2001-06-10 Thread David W. Tamkin


Gaz wrote a bunch of correct stuff, but then,

| If you really need to get every last scrap of space out of a disc, if
| copying tracks from eg. several CDs, by leaving the record session in
| pause mode instead of stopping it whenever you change the source disc
| will avoid the loss of a second or so each time.

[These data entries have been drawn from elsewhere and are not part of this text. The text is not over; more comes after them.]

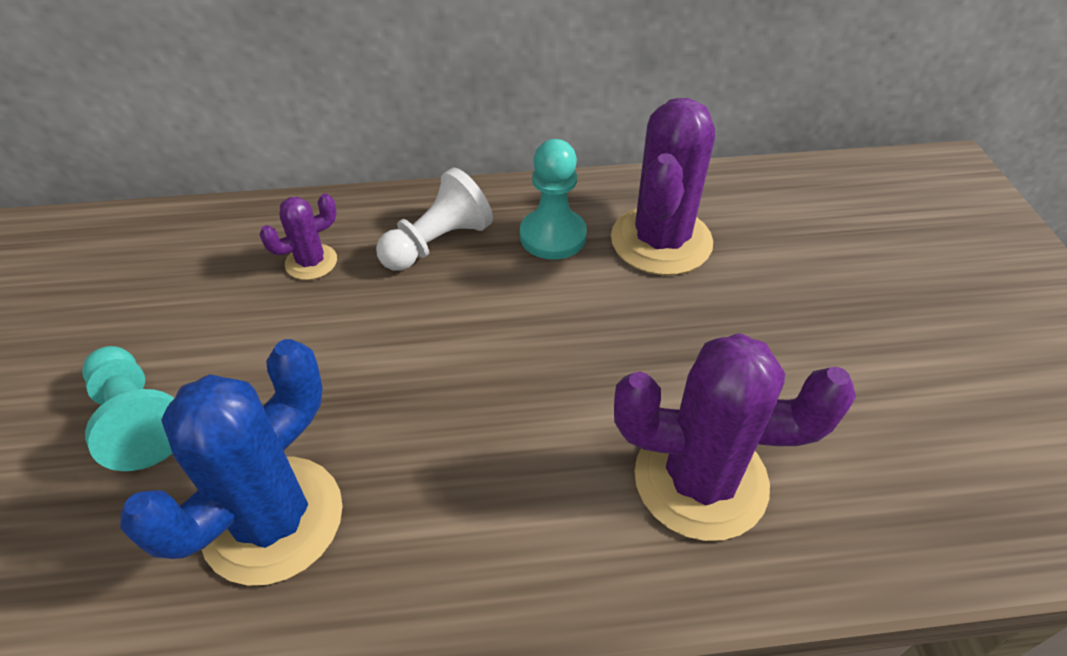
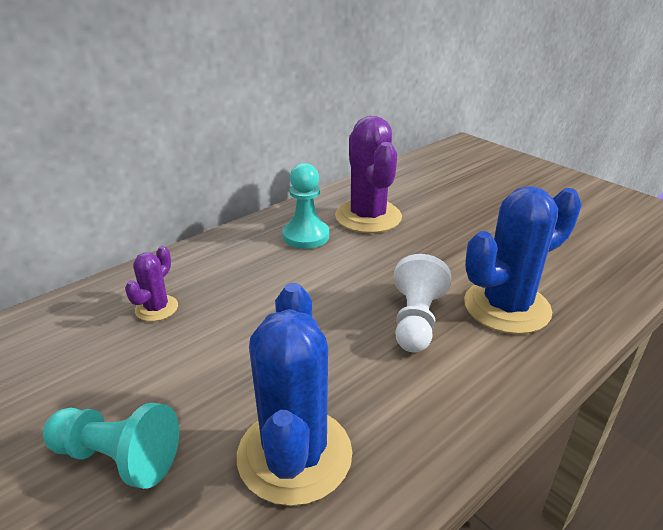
camera: 35 degrees left, 15 degrees down
(438, 243) = (237, 265): white pawn -> white pawn (416, 320)
(700, 480) = (506, 307): purple cactus -> blue cactus

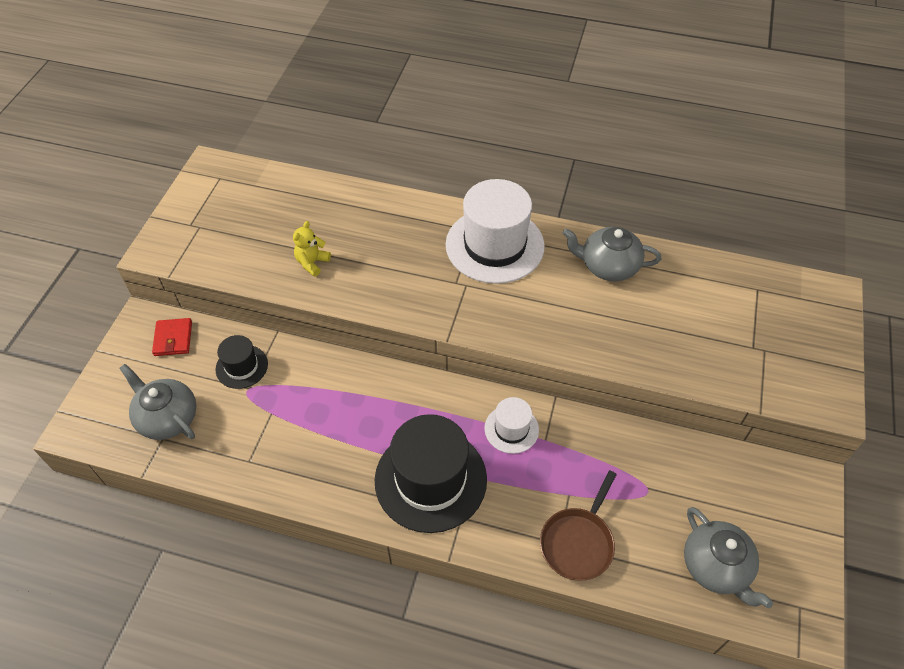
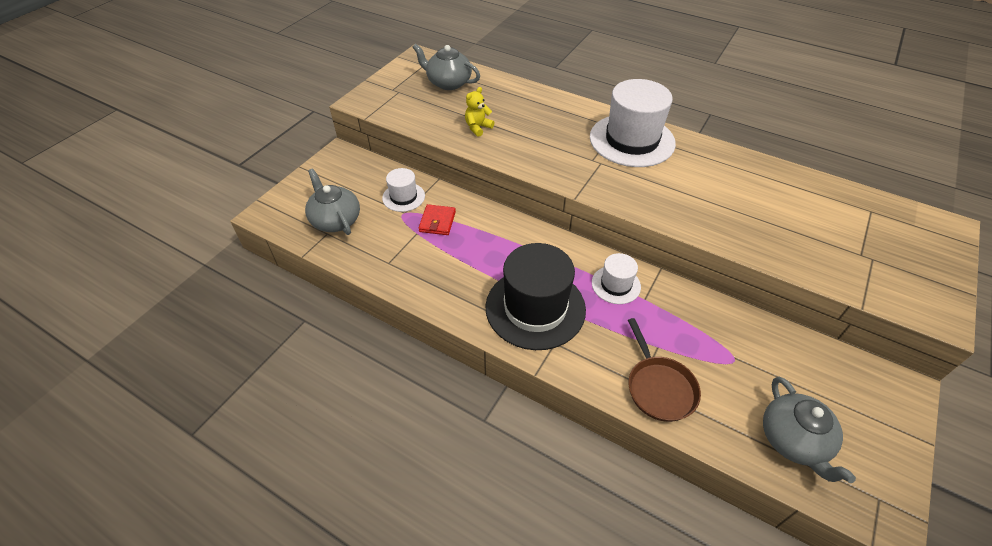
camera: 15 degrees right, 5 degrees down
(173, 339) = (358, 169): red wallet -> red wallet (437, 221)
(242, 366) = (403, 197): black hat -> white hat
(578, 542) = (659, 387): brown pan -> brown pan turned 60 degrees counterclockwise
(608, 266) = (730, 170): grey teapot -> grey teapot (448, 83)

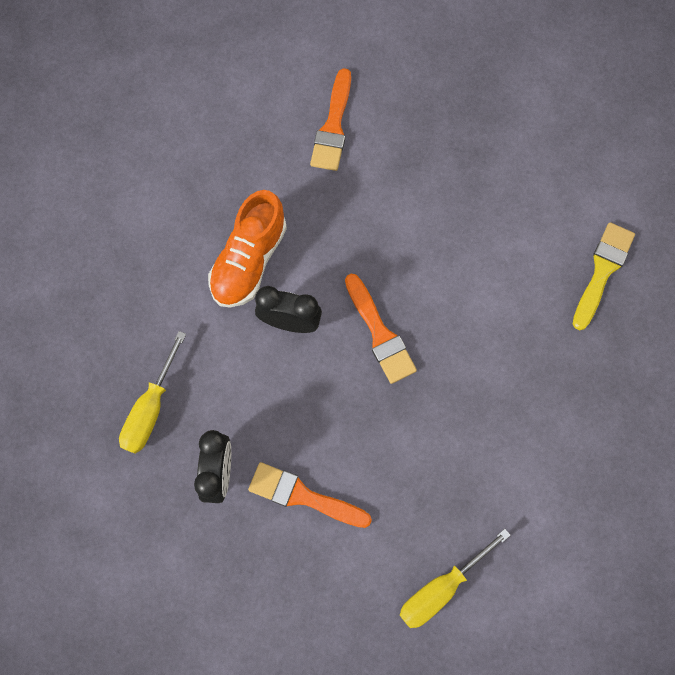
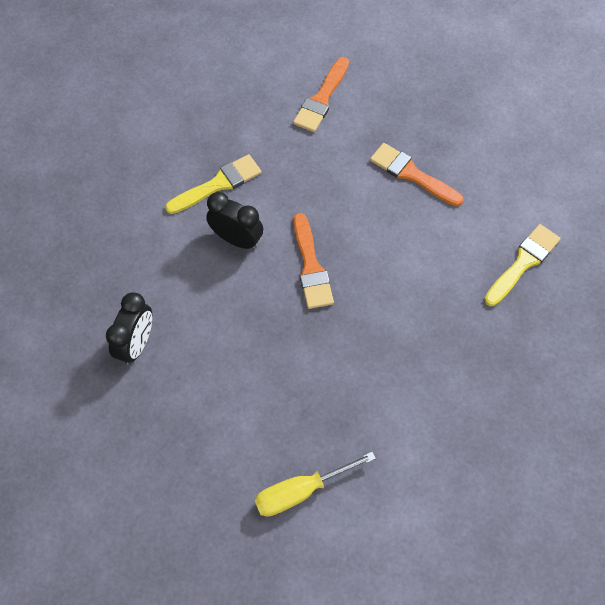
camera: 15 degrees right, 10 degrees down
(150, 409) = (96, 280): yellow screwdriver -> none
(249, 261) = (218, 184): orange shoe -> yellow brush
(303, 496) = (202, 381): orange brush -> orange brush (411, 174)

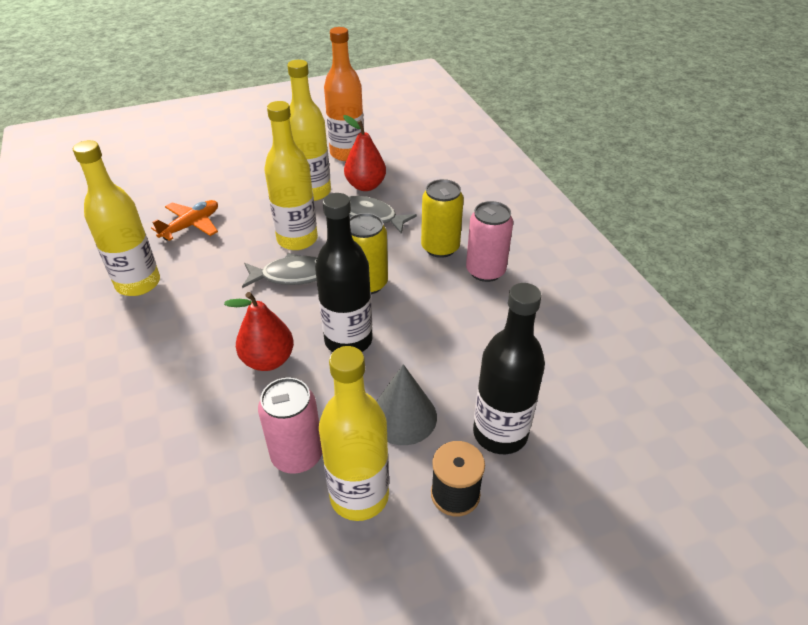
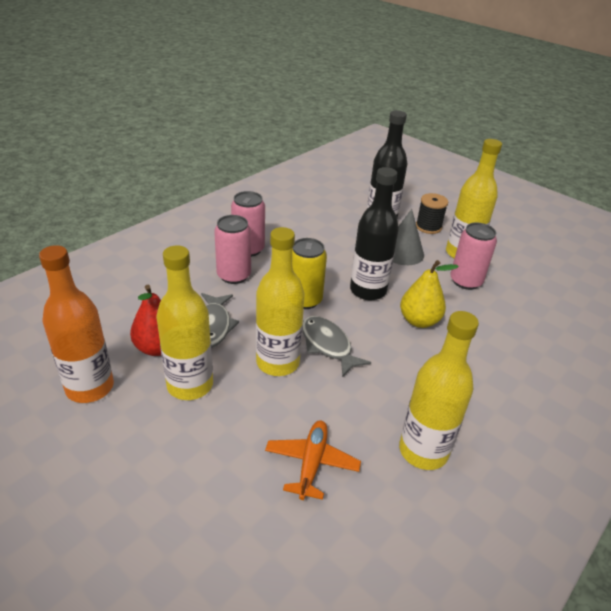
camera: 120 degrees left, 5 degrees down
(191, 225) = (311, 463): orange plane -> orange plane turned 90 degrees clockwise
(268, 360) = (419, 321): red pear -> yellow pear
(440, 247) = (234, 275): yellow can -> pink can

No, that won't work; whenever you pause recording the recorder will jump to
the start of the next cluster, and when you release pause it will continue
from there.  The only ways I can think of off-hand to get active tracks to
share a cluster are these:

1. to mark a track manually while recording;
2. to let a change in subcode bits mark a new track during recording from
   digital input;
3. depending on the unit, to let sync mode mark a new track when sound re-
   sumes after silence; or
4. to divide a track after recording.

In my experimentation with Sony's Smart Space, it starts the track after the
silence at the beginning of a cluster when it truncates a longer silence to
three seconds.

| Whenever the TOC is written to the MD, that will close the current cluster
| and lose any free space in it.

Yes.

Unavailable partial clusters (and unavailable runs shorter than six whole
clusters) are recovered when the track[s] using rest of the cluster is/are
deleted and the contiguous open space is at least six whole clusters.